Conversione in legge del DL Liquidità (D.L. 23/2020) – Norma su responsabilità da Covid-19
Si segnala la previsione inserita all’art. 29-bis recante “obblighi dei datori di lavoro per la tutela contro il rischio di contagio da COVID-19”
Nella Gazzetta
Ufficiale n. 143 del 6 giugno 2020, è stata pubblicata la Legge
n. 40/2020 di conversione, con modificazioni, del D.L. n. 23/2020 (c.d. “Decreto
Liquidità”), recante: «Misure urgenti in
materia di accesso al credito e di adempimenti fiscali per le imprese, di
poteri speciali nei settori strategici, nonché interventi in materia di salute
e lavoro, di proroga di termini amministrativi e processuali».
Tra le modifiche apportate in fase di
conversione, si segnala, per quanto di interesse, la previsione inserita
all’art. 29-bis recante “obblighi dei
datori di lavoro per la tutela contro il rischio di contagio da COVID-19”.
In particolare, all’articolo suddetto, è
stato previsto, in linea con quanto richiesto dall’ANCE, che “Ai fini della tutela contro il rischio di
contagio da COVID-19, i datori di lavoro pubblici e privati adempiono
all’obbligo di cui all’articolo 2087[1] del codice civile mediante l’applicazione
delle prescrizioni contenute nel protocollo condiviso di regolamentazione delle
misure per il contrasto e il contenimento della diffusione del COVID-19 negli
ambienti di lavoro, sottoscritto il 24 aprile 2020 tra il Governo e le parti
sociali, e successive modificazioni e integrazioni, e negli altri protocolli e
linee guida di cui all’articolo 1, comma 14, del decreto-legge 16 maggio 2020,
n. 33, nonché mediante l’adozione e il mantenimento delle misure ivi previste.
Qualora non trovino applicazione le predette prescrizioni, rilevano le misure
contenute nei protocolli o accordi di settore stipulati dalle organizzazioni
sindacali e datoriali comparativamente più rappresentative sul piano nazionale”.

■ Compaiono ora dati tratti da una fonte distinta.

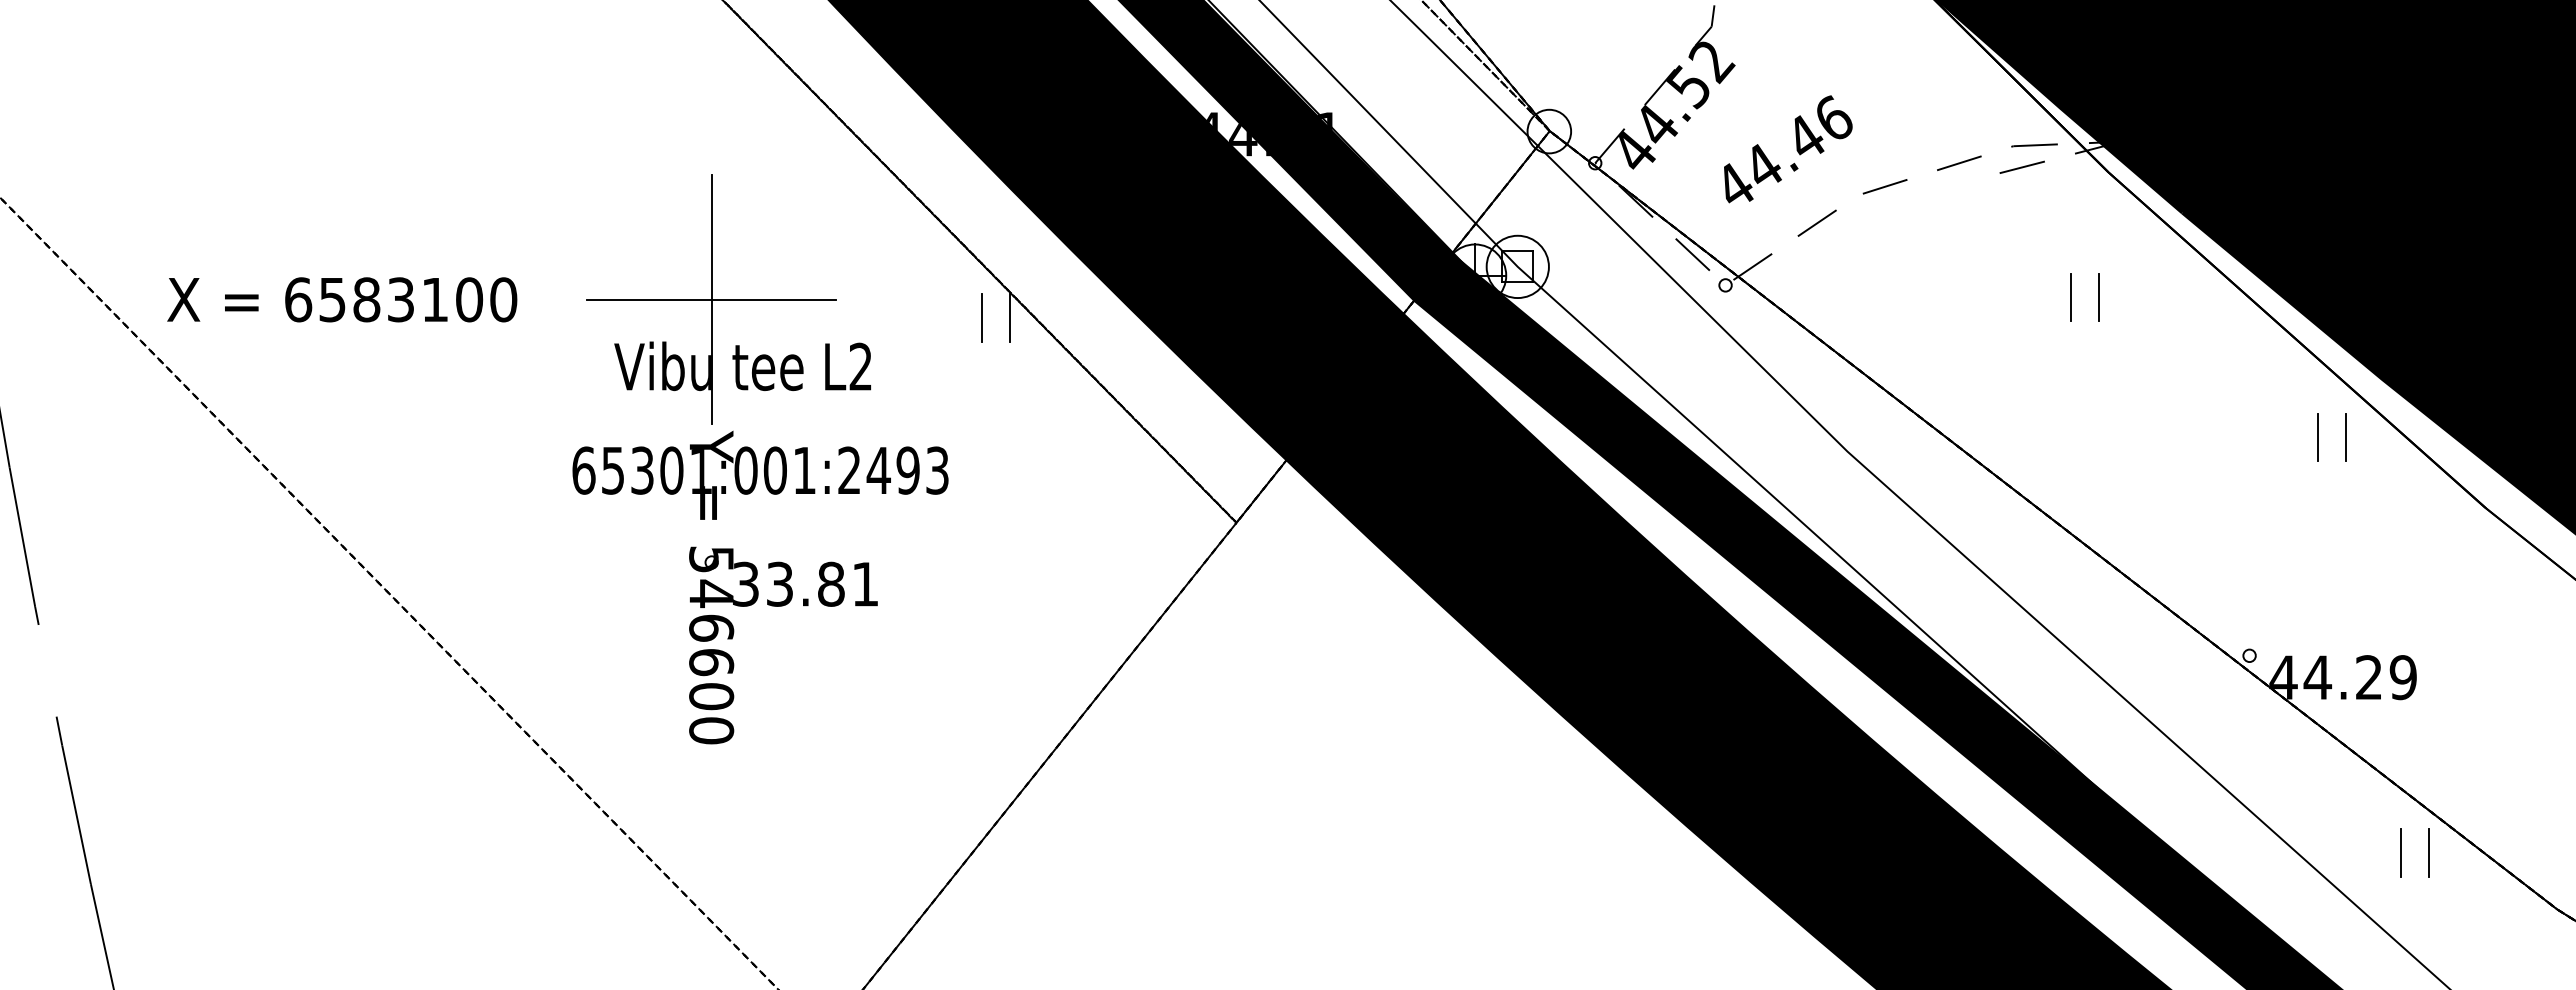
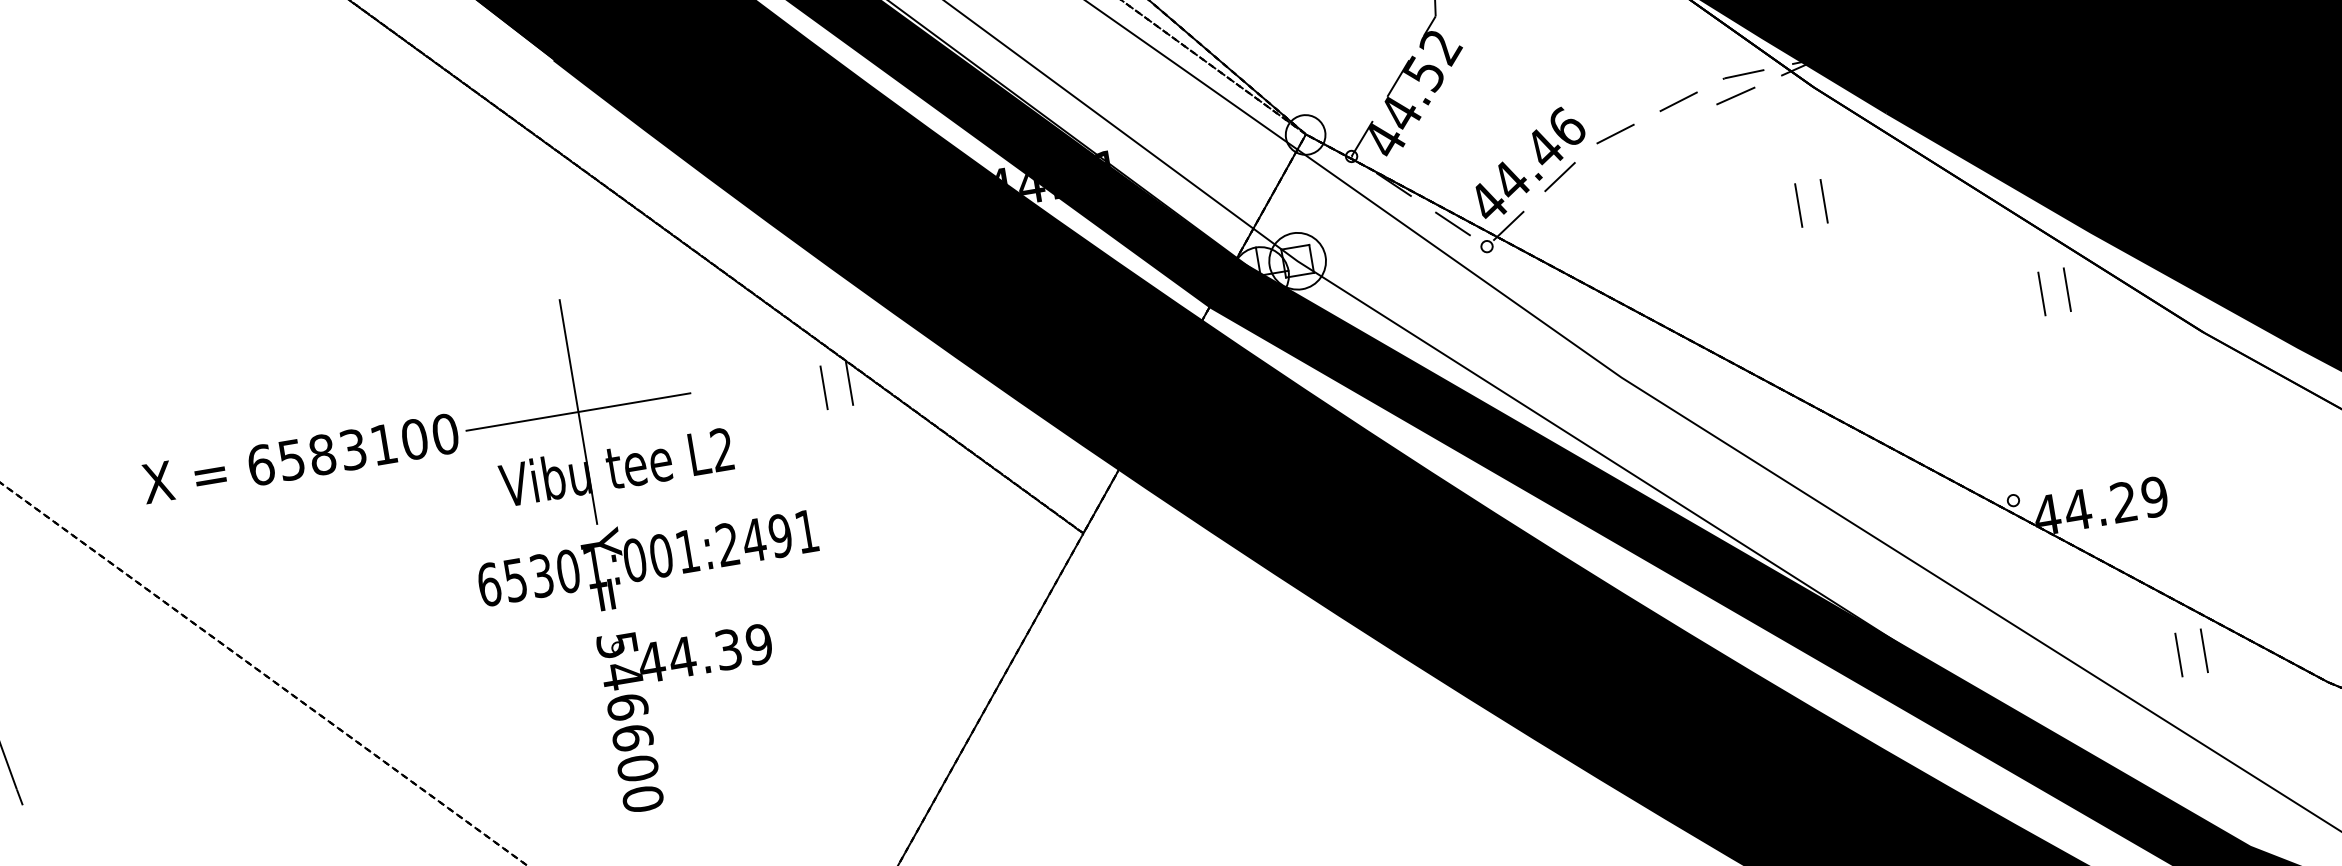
text: (1788, 149) -> (1530, 161), moved
text: (342, 299) -> (300, 458), moved
text: (937, 470) -> (806, 531), 65301:001:2493 -> 65301:001:2491
text: (804, 583) -> (704, 652), 33.81 -> 44.39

Tale disposizione fornisce un chiarimento
importante rispetto a quanto previsto dall’art. 42 del D.L. n. 18/2020 (Decreto
c.d. “Cura Italia”), convertito dalla L. n. 27/2020, ossia che “Nei casi accertati di infezione da
coronavirus (SARS-CoV-2) in occasione di lavoro, il medico certificatore redige
il consueto certificato di infortunio e lo invia telematicamente all'INAIL che
assicura, ai sensi delle vigenti disposizioni, la relativa tutela
dell'infortunato. Le prestazioni INAIL nei casi accertati di infezioni da
coronavirus in occasione di lavoro sono erogate anche per il periodo di
quarantena o di permanenza domiciliare fiduciaria dell'infortunato con la
conseguente astensione dal lavoro. I predetti eventi infortunistici gravano
sulla gestione assicurativa e non sono computati ai fini della determinazione
dell'oscillazione del tasso medio per andamento infortunistico di cui agli
articoli 19 e seguenti dell'allegato 2 al decreto del Ministro del lavoro e
delle politiche sociali del 27 febbraio 2019, recante «Modalità per
l'applicazione delle tariffe 2019». La presente disposizione si applica ai
datori di lavoro pubblici e privati”.
La suddetta previsione di cui all’art. 42,
come noto (vd. Nota di commento ANCE allegata alla notizia N. 110 del 19/03/2020 di
“Linea Diretta”), aveva destato notevoli preoccupazioni, non solo in
ordine alla qualificazione del COVID come infortunio sul lavoro, nonostante la
sua natura di rischio generico, ma soprattutto con riferimento alle possibili
conseguenze ai fini della responsabilità penale e civile in capo al datore di
lavoro.
Con la previsione introdotta all’art. 29-bis
in fase di conversione del D.L. n. 23/2020, invece, vengono meglio circoscritti
gli obblighi e le conseguenti responsabilità dei datori di lavoro per la tutela
contro il rischio di contagio da COVID-19.
Sul tema si allega altresì la Circolare
della Confindustria dell’8 giugno u.s.
[1] Art. 2087 C.C.: “l’imprenditore
è tenuto ad adottare nell’esercizio dell’impresa le misure che, secondo la
particolarità del lavoro, l’esperienza e la tecnica, sono necessarie a tutelare
l’integrità fisica e la personalità morale dei prestatori di lavoro”.